In depth
On March 22, 2023, a jury in the US District Court for the District of Maine acquitted four residents of criminal charges alleging their participation in wage-fixing and no-poach agreements. Comprised of owners and managers of home healthcare staffing agencies, the defendants were accused of fixing wages of unlicensed home health caretakers as well as agreeing not to hire each other’s caretakers.
DOJ alleged that some of activity facilitating anticompetitive conduct took place via WhatsApp and Zoom and theorized that the Defendants were motivated to conspire following an increase in state reimbursement rates to home health agencies. DOJ also played recordings of meetings at trial. The defendants highlighted evidence that although they negotiated a potential agreement to set wages, it was never finalized or signed.
The defendants further presented evidence that wages didn’t change following the alleged agreement--demonstrating that an agreement never existed. DOJ does not need to prove that wages dropped to secure a conviction under the Sherman Act. The defendants also argued ignorance of the law and that their conduct amounted to a mere technical violation. While DOJ does not need to show either knowledge of the law or effect on wages, these arguments can still persuade a jury and it appears they did in this case.
Background
This acquittal marks the Antitrust Division’s third loss at trial—with each case surviving motions to dismiss filed by its respective defendants— following its aggressive stance on anticompetitive agreements in labor markets. In DOJ’s first criminal wage-fixing case, a jury in the US District Court for the Eastern District of Texas acquitted the former owner and director of a physical therapist staffing agency in April 2022 on antitrust charges, but did convict the owner for obstruction of justice. Shortly thereafter, a Colorado federal jury acquitted a dialysis provider and its executive, also accused for conspiring with competitors not to hire each other’s employees.
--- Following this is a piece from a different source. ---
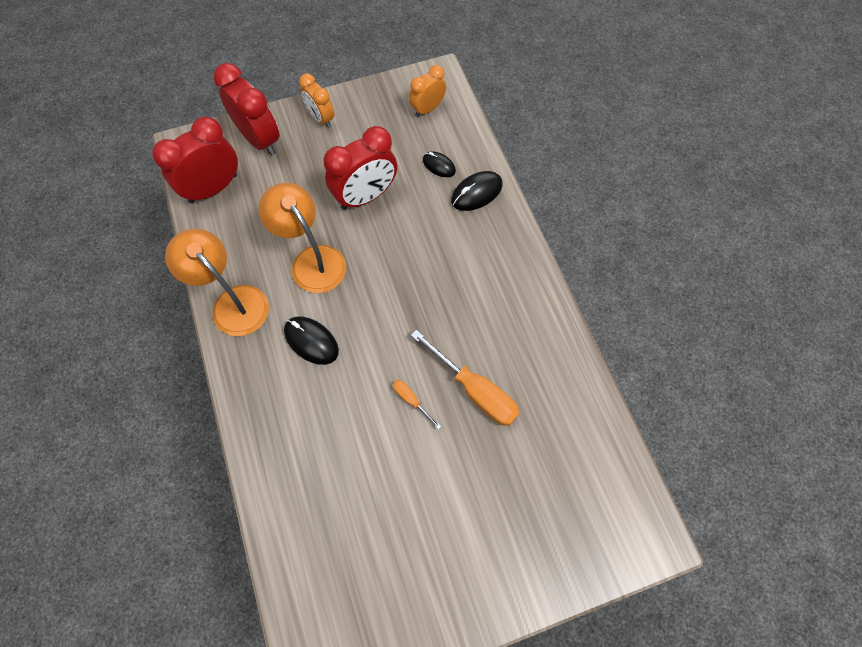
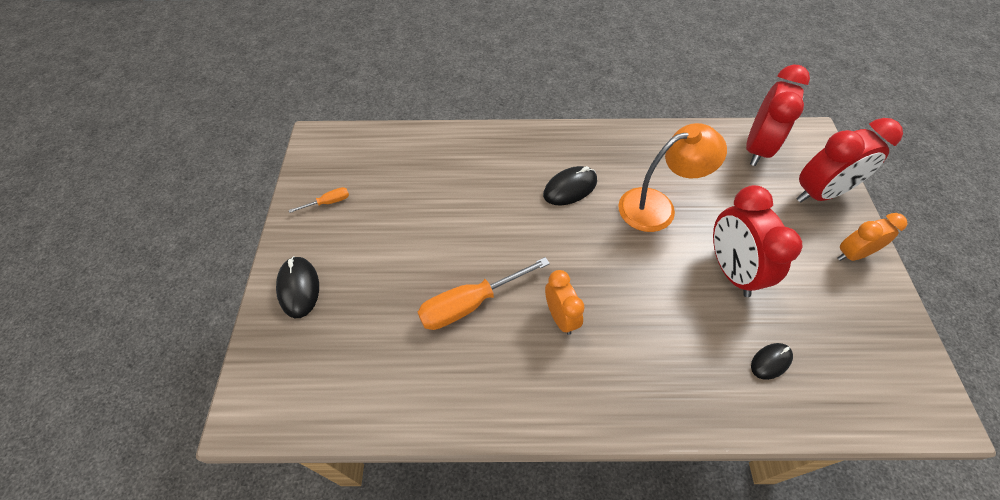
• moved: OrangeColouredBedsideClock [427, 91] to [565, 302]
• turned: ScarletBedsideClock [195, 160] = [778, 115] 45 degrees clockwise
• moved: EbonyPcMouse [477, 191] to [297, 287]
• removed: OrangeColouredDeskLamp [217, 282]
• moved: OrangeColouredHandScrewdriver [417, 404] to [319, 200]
In what the DOJ has touted as a success, it secured a pre-trial diversion agreement with a healthcare staffing employee for his alleged participation in a wage-fixing agreement, which followed his former employer’s guilty plea, resulting in a USD 62,000 fine and USD 72,000 restitution.1
Key takeaways
These settlements and the previously filed indictments demonstrate DOJ’s commitment to vigorous antitrust enforcement in labor markets. In particular, DOJ continues to heighten its scrutiny within the healthcare space. DOJ recently withdrew policy guidance for information exchanges between competitors in healthcare markets2 and indicted another health care staffing executive for alleged wage-fixing of nurses employed by home health agencies.3
Next up for DOJ is a trial in the US District of Connecticut against executives of several aerospace engineering companies engaged in an engineering supplier arrangement for their alleged participation in no-poach agreements. DOJ alleges the executives agreed to restrict the hiring and recruitment of engineers and other skilled-labor employees among the companies.4 We will closely monitor this case as it raises interesting factual and legal issues for DOJ and will continue to monitor developments in DOJ’s pursuit of labor market cases.
1 Plea Agreement, ECF No. 106, United States v. Hee, 2:21-cr-00098 (D. Nev.).
2 See also United States: DOJ Withdraws “Safety Zones” for Information Exchanges, (Feb. 8, 2023).
3 Indictment, ECF No. 1, United States v. Lopez, 2:23-cr-0055-CDS-DJA (D. Nev.).
4 Indictment, ECF No. 20, United States v. Patel, 3:21-cr-00220-VAB (D. Conn.).